Saudi men attend a technical education evening class at an electrical workshop as part of a pioneering programme for extending skills, in government efforts to build a more self-reliant economy after the collapse of global oil prices, in Riyadh, in this May 2, 2017 photo. (AFP)
RIYADH: The Kingdom’s program “Support the growth of localization of enterprises” is making great strides, with 178,219 establishments having expressed support.
This was announced recently by Khaled Aba Al-Khail, spokesman for the Ministry of Labor and Social Development, citing the program’s latest statistics.
The ministry spokesman added that the program contributes to the realization of the Kingdom’s Vision 2030 plan, with an increasing participation by Saudis in the labor market.
Aba Al-Khail added that the program serves all establishments in the private sector, which are active members of the social insurance system administered by the General Organization for Social Insurance (GOSI).
He said that the social insurance fund contributes a percentage of the monthly social insurance contribution on behalf of the establishments whose number of employees has increased.

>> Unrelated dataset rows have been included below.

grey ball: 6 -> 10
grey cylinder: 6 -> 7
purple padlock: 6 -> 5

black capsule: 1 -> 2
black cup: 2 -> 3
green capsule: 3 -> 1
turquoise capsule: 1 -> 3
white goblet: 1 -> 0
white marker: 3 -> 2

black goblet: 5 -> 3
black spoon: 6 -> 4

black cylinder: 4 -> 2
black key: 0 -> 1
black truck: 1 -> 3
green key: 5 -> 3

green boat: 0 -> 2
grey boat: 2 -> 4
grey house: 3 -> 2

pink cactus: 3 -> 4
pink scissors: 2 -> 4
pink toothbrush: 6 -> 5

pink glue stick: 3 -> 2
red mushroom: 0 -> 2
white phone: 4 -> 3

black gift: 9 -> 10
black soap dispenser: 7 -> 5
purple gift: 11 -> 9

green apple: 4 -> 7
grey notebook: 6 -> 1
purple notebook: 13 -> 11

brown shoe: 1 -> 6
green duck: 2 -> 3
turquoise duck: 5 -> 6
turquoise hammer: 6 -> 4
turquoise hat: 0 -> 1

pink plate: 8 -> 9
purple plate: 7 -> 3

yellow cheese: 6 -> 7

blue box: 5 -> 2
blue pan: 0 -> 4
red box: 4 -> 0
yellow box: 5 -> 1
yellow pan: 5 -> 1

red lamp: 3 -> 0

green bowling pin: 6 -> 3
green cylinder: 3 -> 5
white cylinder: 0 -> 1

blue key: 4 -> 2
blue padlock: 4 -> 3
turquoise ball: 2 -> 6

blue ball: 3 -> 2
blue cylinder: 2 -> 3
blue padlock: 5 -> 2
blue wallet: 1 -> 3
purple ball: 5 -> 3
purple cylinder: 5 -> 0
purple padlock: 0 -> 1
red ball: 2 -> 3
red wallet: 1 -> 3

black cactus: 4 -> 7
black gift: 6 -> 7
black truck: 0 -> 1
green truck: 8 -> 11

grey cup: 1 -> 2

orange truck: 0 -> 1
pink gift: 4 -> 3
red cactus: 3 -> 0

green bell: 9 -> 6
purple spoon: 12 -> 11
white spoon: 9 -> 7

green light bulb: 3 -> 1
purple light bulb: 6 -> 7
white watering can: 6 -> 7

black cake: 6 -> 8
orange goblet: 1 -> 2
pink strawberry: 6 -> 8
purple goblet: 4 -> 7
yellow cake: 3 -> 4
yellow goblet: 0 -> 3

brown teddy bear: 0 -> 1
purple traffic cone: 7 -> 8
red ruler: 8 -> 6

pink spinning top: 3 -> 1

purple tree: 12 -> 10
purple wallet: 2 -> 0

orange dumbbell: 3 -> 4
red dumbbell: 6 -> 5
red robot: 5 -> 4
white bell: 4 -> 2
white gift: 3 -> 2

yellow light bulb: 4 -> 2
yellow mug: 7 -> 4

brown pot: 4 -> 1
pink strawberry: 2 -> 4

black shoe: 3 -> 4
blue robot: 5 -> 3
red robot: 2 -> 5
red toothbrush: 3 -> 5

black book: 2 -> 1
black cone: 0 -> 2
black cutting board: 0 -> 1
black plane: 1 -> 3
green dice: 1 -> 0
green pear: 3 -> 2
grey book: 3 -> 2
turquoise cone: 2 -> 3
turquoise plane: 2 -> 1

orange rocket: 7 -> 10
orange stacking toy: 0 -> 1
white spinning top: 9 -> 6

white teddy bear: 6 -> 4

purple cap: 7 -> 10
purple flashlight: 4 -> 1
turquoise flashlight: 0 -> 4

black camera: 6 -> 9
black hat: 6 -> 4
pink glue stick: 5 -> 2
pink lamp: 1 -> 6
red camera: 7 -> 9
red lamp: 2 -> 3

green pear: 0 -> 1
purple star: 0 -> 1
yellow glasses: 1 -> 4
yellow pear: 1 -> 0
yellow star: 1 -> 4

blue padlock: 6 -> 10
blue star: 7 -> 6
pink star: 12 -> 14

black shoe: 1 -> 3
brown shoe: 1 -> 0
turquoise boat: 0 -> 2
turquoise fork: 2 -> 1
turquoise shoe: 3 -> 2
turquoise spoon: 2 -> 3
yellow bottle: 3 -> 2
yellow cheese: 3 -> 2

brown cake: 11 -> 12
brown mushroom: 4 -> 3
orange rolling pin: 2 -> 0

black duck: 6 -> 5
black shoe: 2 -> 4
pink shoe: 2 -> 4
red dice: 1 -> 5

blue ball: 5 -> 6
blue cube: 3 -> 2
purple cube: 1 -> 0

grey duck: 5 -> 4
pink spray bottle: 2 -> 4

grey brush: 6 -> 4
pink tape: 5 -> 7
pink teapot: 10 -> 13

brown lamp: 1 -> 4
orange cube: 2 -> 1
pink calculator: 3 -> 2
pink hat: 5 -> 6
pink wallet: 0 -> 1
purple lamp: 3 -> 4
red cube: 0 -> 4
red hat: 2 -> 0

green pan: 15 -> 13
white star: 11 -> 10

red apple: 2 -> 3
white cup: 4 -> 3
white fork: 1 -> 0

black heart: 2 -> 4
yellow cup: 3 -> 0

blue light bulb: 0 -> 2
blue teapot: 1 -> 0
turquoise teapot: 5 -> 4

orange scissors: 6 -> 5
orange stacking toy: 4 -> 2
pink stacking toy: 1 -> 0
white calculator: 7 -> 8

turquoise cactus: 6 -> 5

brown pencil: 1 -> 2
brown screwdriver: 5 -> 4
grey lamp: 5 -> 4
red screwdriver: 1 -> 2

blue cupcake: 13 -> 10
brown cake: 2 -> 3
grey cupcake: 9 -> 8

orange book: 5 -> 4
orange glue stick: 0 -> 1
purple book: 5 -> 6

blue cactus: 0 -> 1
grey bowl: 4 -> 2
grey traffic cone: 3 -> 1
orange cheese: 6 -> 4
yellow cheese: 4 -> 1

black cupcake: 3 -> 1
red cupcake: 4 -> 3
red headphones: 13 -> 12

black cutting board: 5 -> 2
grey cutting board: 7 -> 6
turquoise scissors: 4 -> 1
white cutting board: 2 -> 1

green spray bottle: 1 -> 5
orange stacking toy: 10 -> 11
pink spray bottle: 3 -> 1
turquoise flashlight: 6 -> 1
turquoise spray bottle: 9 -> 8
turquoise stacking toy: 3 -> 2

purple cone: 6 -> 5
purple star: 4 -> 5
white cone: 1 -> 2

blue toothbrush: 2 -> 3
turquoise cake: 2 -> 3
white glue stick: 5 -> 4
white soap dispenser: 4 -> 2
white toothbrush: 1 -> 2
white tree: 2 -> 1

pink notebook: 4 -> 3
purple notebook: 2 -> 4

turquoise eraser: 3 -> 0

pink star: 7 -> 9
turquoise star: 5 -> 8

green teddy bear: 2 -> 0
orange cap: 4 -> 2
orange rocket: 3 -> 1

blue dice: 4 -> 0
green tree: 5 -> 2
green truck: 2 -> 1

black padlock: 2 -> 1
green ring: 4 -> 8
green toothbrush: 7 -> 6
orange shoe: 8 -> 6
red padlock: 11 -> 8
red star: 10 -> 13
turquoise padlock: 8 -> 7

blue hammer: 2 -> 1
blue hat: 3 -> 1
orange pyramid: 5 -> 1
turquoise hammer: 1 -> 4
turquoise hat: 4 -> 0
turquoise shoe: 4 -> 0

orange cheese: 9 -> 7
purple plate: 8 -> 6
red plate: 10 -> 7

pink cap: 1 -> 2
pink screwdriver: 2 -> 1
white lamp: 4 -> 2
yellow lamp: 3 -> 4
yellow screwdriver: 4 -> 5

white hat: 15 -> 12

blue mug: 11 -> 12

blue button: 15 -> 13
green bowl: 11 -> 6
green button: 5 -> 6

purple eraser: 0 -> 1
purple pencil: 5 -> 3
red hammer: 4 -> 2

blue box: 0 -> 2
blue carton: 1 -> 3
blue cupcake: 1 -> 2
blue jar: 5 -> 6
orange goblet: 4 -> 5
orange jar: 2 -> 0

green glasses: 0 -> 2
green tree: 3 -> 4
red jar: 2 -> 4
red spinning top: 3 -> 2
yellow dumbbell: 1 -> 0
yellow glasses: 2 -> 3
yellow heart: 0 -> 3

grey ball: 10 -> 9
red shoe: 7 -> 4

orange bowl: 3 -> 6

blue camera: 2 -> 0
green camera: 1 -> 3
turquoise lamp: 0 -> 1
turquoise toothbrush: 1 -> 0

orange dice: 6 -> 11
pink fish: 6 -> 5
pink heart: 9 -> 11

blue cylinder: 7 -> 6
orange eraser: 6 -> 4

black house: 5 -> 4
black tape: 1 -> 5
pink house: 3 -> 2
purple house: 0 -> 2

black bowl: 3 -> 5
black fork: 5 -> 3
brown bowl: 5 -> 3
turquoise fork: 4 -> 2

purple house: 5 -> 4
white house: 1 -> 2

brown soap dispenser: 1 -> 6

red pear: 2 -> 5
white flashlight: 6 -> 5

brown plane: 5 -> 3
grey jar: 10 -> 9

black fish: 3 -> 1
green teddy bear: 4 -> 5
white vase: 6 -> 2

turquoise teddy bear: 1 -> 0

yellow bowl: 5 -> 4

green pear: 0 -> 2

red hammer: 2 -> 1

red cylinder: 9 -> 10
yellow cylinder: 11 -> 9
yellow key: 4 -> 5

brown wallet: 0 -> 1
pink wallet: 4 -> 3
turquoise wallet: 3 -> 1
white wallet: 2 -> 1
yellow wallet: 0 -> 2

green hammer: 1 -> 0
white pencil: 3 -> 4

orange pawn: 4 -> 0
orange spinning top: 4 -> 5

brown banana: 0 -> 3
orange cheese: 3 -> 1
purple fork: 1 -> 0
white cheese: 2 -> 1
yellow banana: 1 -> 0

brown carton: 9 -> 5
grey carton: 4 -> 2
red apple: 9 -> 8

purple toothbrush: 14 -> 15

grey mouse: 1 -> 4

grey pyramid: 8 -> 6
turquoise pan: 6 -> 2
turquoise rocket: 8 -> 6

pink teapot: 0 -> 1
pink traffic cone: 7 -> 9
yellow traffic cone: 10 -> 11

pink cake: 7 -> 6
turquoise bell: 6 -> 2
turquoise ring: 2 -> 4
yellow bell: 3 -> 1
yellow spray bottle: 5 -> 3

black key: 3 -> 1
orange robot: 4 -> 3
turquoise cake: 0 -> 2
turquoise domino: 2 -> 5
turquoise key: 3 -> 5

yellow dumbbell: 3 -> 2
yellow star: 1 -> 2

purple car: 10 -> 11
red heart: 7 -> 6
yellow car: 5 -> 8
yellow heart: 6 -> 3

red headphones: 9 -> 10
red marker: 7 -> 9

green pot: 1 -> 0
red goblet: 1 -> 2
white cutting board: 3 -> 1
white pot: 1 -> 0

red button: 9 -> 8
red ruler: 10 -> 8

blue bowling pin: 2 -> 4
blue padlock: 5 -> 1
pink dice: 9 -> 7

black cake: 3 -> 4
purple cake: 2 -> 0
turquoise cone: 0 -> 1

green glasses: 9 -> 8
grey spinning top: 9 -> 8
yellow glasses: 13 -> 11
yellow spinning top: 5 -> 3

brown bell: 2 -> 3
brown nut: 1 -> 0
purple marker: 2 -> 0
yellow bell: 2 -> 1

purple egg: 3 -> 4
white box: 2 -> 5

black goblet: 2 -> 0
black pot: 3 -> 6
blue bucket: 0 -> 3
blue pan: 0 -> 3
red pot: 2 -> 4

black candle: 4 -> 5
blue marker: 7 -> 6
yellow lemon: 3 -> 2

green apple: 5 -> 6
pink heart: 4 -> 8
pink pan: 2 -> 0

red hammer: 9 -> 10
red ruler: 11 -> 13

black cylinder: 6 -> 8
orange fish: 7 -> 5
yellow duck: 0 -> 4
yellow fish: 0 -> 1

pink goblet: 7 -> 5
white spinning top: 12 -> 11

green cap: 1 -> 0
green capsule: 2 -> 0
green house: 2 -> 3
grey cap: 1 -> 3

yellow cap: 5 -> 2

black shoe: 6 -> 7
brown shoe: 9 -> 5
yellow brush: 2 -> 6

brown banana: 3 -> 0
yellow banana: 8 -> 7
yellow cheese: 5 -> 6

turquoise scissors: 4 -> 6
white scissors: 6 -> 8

He pointed out that the support for employees is directed to the enterprises with the goal of stimulating the employment of Saudi nationals.
He added that the insurance fund also aims to fill the wage gap and cover the costs of placement as well as on-the-job training, among other things.
Aba Al-Khail called on all establishments in the Kingdom to avail themselves of the benefits under the program, adding that those who wish to register may enter the account of the establishment on the GOSI website.
Earlier, many respondents in the Bayt.com “Nationalization in the GCC” poll revealed that the Kingdom has effective localization policies.
A majority of KSA respondents (60 percent) believe their current workplace has effective localization policies, with 37.04 percent believing that the policies are very effective.
Fewer than one in 10 respondents believe localization policies at their place of work are not effective at all.